Tibial shaft fractures Intramedullary nail Infrapatellar Suprapatellar 



Hospital for Special Surgery


Intramedullary nailing




Orthopaedic Trauma Association


Randomized controlled trial


Range of motion


Standard deviation




Tibial shaft fractures are primarily caused by high-energy trauma and are the most common long bone fracture seen, with 2% of all fractures occurring in the adults adult [1, 2]. The insertion of an intramedullary nail (IMN) with interlocking screws is reported to be a successful surgical approach for treating tibial shaft fractures and allows for early functional rehabilitation [3, 4]. Traditional infrapatellar approach for tibia IMN is a popular surgical procedure used in the treatment of tibial shaft fractures. However, IMN insertion through infrapatellar (IP) approach remained technically challenging due to quadriceps muscle force resulting in proximal fracture fragments displacement with the knee in flexion, and an increased risk of valgus and procurvatum deformities following tibial nailing [5, 6]. Besides, chronic anterior postoperative knee pain is one of the most frequent complications after IMN insertion, the incidence was reported varying from 10 to 80% [7].

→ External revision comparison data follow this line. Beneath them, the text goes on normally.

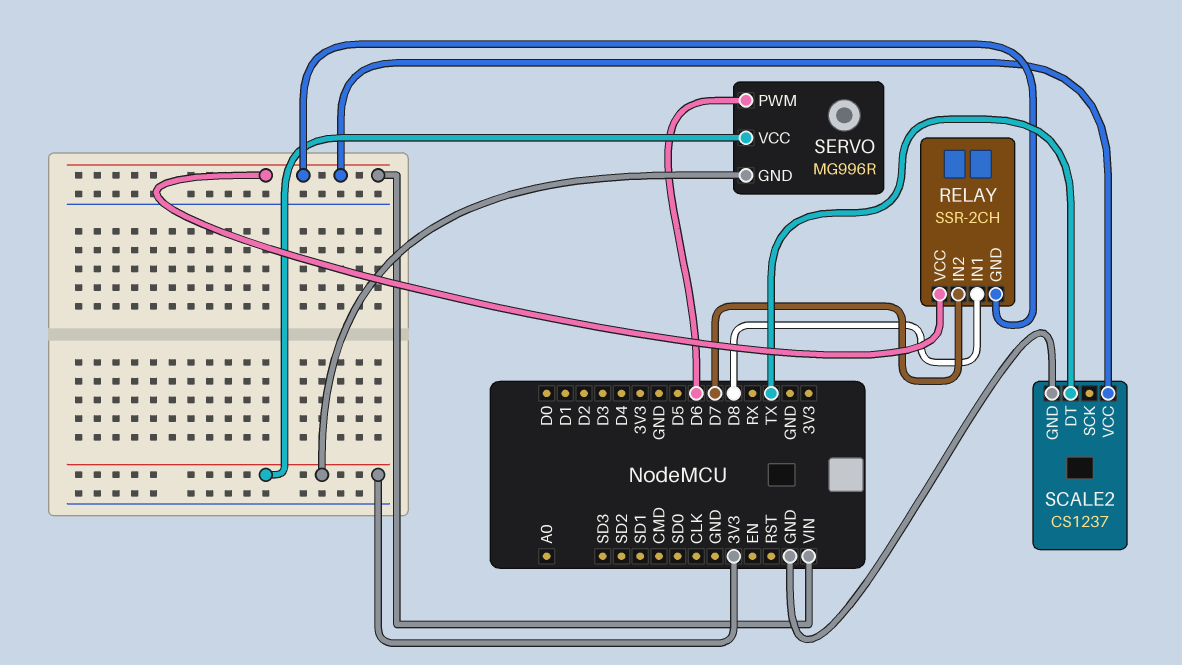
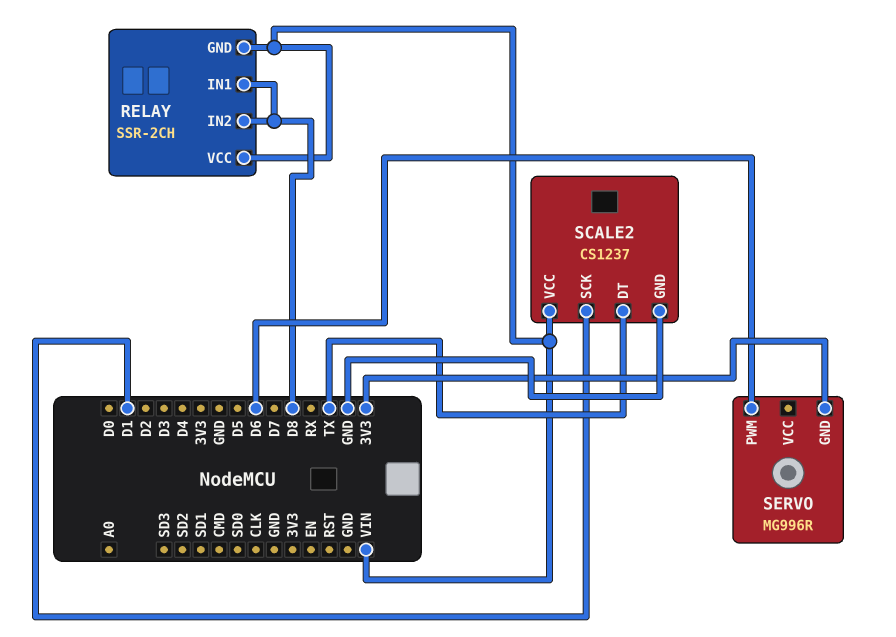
RELAY pin IN2: D7 -> D8
SCALE2 pin SCK: none -> D1
SERVO pin VCC: 3V3 -> none

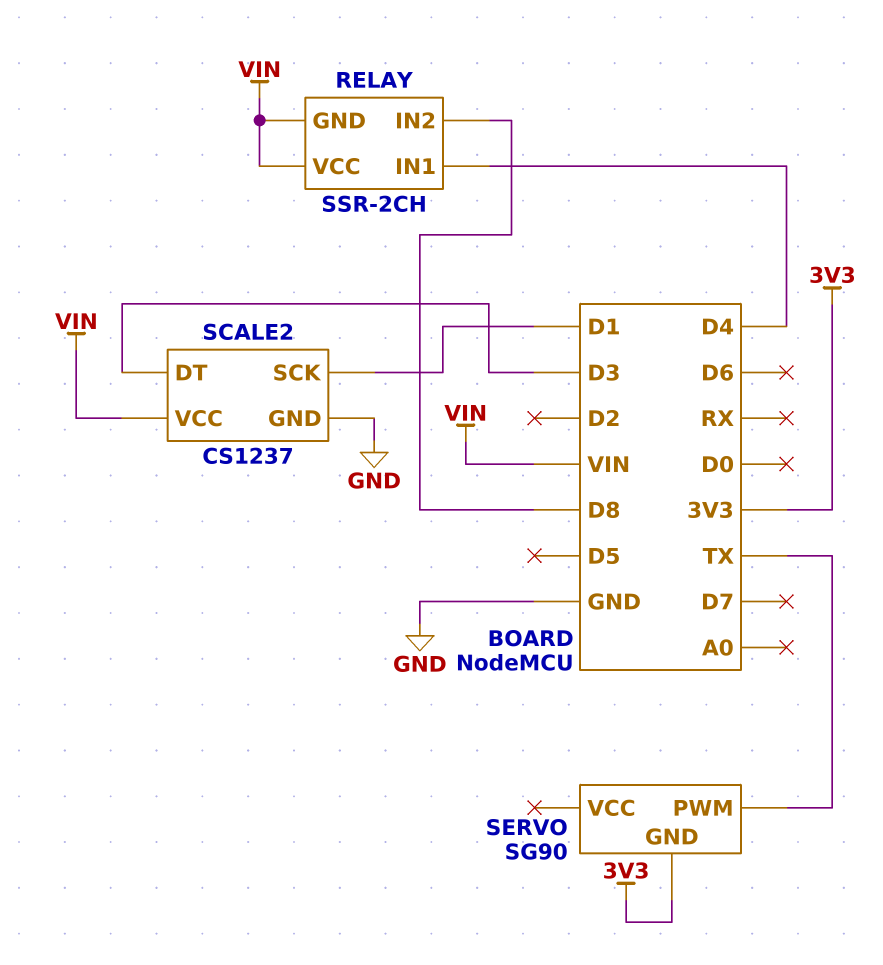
RELAY pin IN1: D8 -> D4
SCALE2 pin DT: TX -> D3
SERVO: MG996R -> SG90
SERVO pin PWM: D6 -> TX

To overcome these issues, the semiextended approach for tibial IMN insertion was first described by Tornetta et al. [8], and later modified to a suprapatellar (SP) approach using a midline quadriceps tendon insertion site by Cole et al. [9]. This new approach suggests that valgus and procurvatum malalignment has been more easily avoided when the knee is maintained in extension and allows for easier anteroposterior and lateral imaging of the tibia [10, 11]. However, the main concern of this approach is the potential for damage to the patellofemoral articulation with a concurrent effect on anterior knee pain after intramedullary nail fixation and patellofemoral arthritis [12]. There is no reliable evidence on the incidence of patellofemoral joint damage, limiting its clinical application. A recent randomized controlled trial (RCT) showed that suprapatellar approach was superior to infrapatellar approach for the treatment of tibial shaft fracture regarding the functional knee outcomes [13]. Nevertheless, several studies showed no significant differences in pain, knee range of motion or knee functional score between the SP and IP approaches [6, 14, 15]. To date, there is no consistent conclusion about whether suprapatellar approach is superior to infrapatrellar approach.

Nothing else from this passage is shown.